Photography by Dominic Preston/The Verge
Agree to continue: Xiaomi 17 Ultra
Every smart device now requires you to agree to a series of terms and conditions before using it – contracts that no one actually reads. It is impossible for us to read and analyze every single one of these agreements. But we started counting how many times you have to press “Agree” to use them when we review tools because these are agreements most people don’t read and certainly can’t negotiate.
To use 17 Ultra, you must agree to:
- Google Terms of Service
- Google Play Terms of Service
- Google Privacy Policy (included in the ToS)

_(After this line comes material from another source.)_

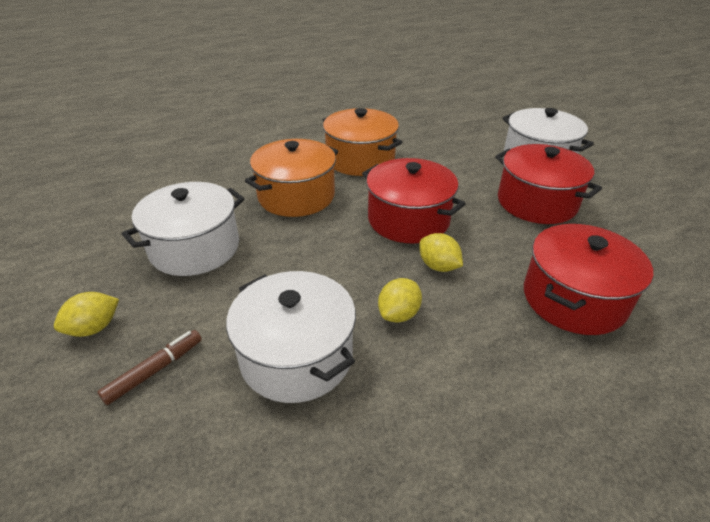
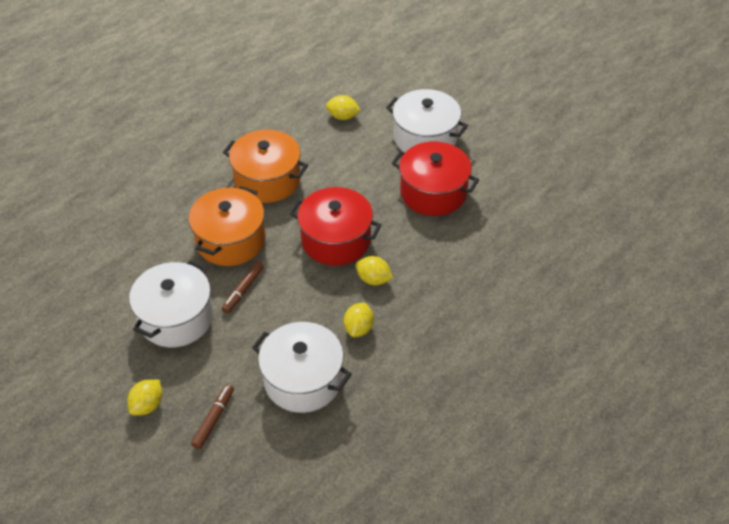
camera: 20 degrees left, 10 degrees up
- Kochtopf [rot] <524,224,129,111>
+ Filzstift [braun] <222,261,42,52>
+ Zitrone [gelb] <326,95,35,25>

- Install apps and updates: “You agree that this device may automatically download and install updates and apps from Google, your carrier, and your device’s manufacturer, possibly using cellular data.”
- xiaomi compromise
- Xiaomi Privacy Policy
It also includes a variety of optional agreements, including:
- Provide anonymous location data to Google’s services
- “Allow apps and services to scan Wi-Fi networks and nearby devices at any time, even when Wi-Fi or Bluetooth is turned off.”
- Send usage and diagnostics data to Google
- Google Gemini Apps Privacy Notice If you choose to use the Gemini Assistant
- Send usage and diagnostic data to Xiaomi
- Xiaomi personalized ads
Other features like Google Wallet may require additional contracts.
Final tally: six mandatory agreements and at least six optional agreements.